India & Australia Sudah, Kapan BI Pangkas Suku Bunga Acuan?

Anthony Kevin, CNBC Indonesia
06 June 2019 20:59
India & Australia Sudah, Kapan BI Pangkas Suku Bunga Acuan?
Jakarta, CNBC Indonesia - Era suku bunga tinggi sudah mulai ditinggalkan. Dalam beberapa waktu terakhir, bank sentral dari negara-negara tetangga Indonesia mulai memangkas tingkat suku bunga acuannya.

Malaysia misalnya, pada bulan lalu Bank Negara Malaysia (BNM) memangkas tingkat suku bunga acuan sebesar 25 bps ke level 3%, menandai pemangkasan pertama sejak tahun 2016 silam. Beralih ke Australia, The Reserve Bank of Australia (RBA) pada hari Selasa (4/6/2019) memangkas tingkat suku bunga acuan sebesar 25 bps ke level 1,25%, menandai pelonggaran pertama dalam nyaris 3 tahun.
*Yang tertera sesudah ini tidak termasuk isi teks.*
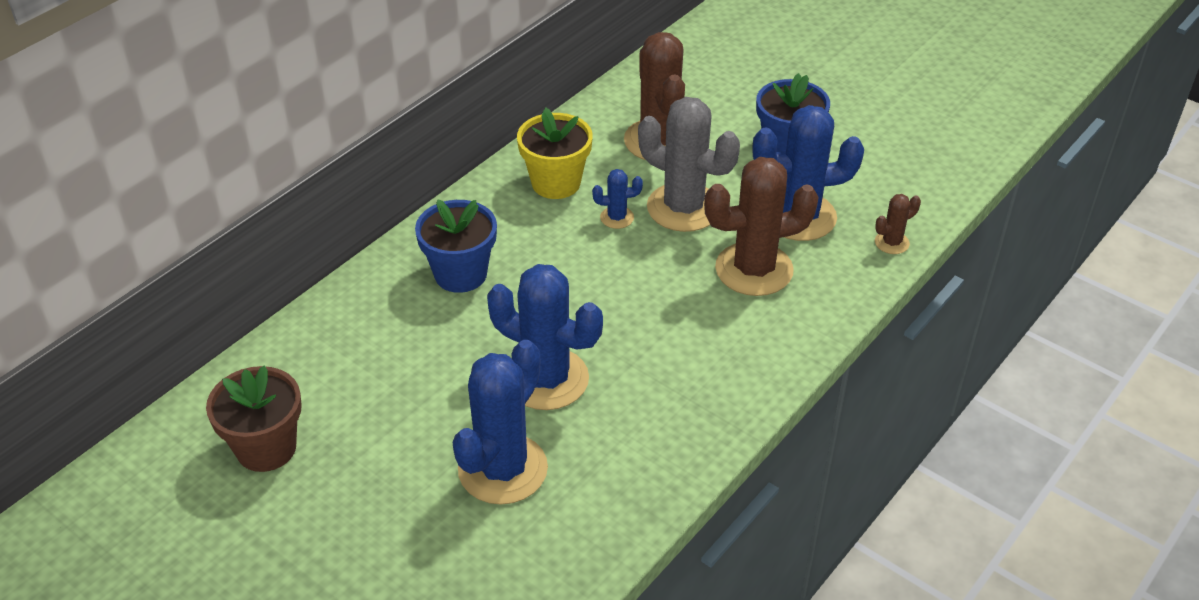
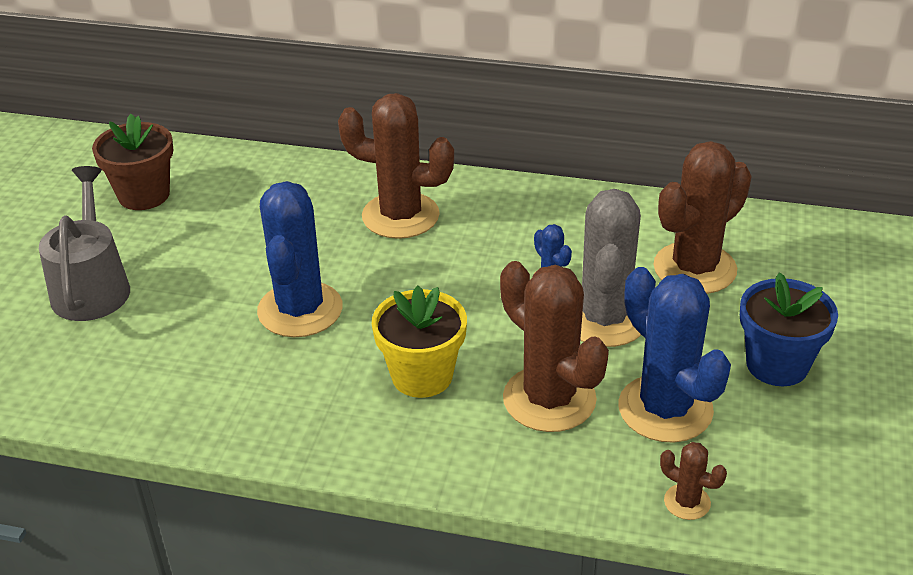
camera: 65 degrees right, 5 degrees down
(398, 525) = (92, 287): none -> grey watering can
(460, 274) = (400, 216): blue flower pot -> brown cactus
(503, 469) = (178, 322): blue cactus -> none
(556, 183) = (568, 226): yellow flower pot -> yellow flower pot (422, 376)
Teranyar, Reserve Bank of India (RBI) yang merupakan bank sentral India pada hari ini memangkas tingkat suku bunga acuan sebesar 25 bps ke level 5,75%.

Penyebabnya ada dua. Pertama, perlambatan ekonomi. Bank Sentral India misalnya, mengambil keputusan untuk memangkas tingkat suku bunga acuan setelah data terbaru menunjukkan bahwa perekonomian mencatatkan laju pertumbuhan paling lambat dalam empat tahun terakhir.


"Penurunan kegiatan investasi yang tajam disertai dengan terus melunaknya pertumbuhan konsumsi rumah tangga adalah sesuatu yang menjadi perhatian kami," tulis komite kebijakan bank sentral (MPC) dalam sebuah pernyataan, dilansir dari Reuters.

Penyebab kedua adalah ruang pemangkasan yang juga terbuka lebar di AS. Sebagai informasi, AS merupakan kiblat perekonomian dan pasar keuangan dunia sehingga adanya ruang pemangkasan tingkat suku bunga acuan di sana praktis memberi lampu hijau bagi bank sentral negara-negara lain untuk melakukan pelonggaran.

Pada hari Selasa waktu setempat, Gubernur The Federal Reserve Jerome Powell memberi sinyal pemangkasan tingkat suku bunga acuan yakni dengan mengubah standar referensinya dari The Fed yang "sabar" dalam menentukan suku bunga menjadi bank sentral akan memperhatikan dampak perang dagang dan akan mengambil tindakan "yang sesuai".

"Kami tidak tahu bagaimana atau kapan isu-isu (perdagangan) ini akan terselesaikan," kata Powell, dilansir dari Reuters.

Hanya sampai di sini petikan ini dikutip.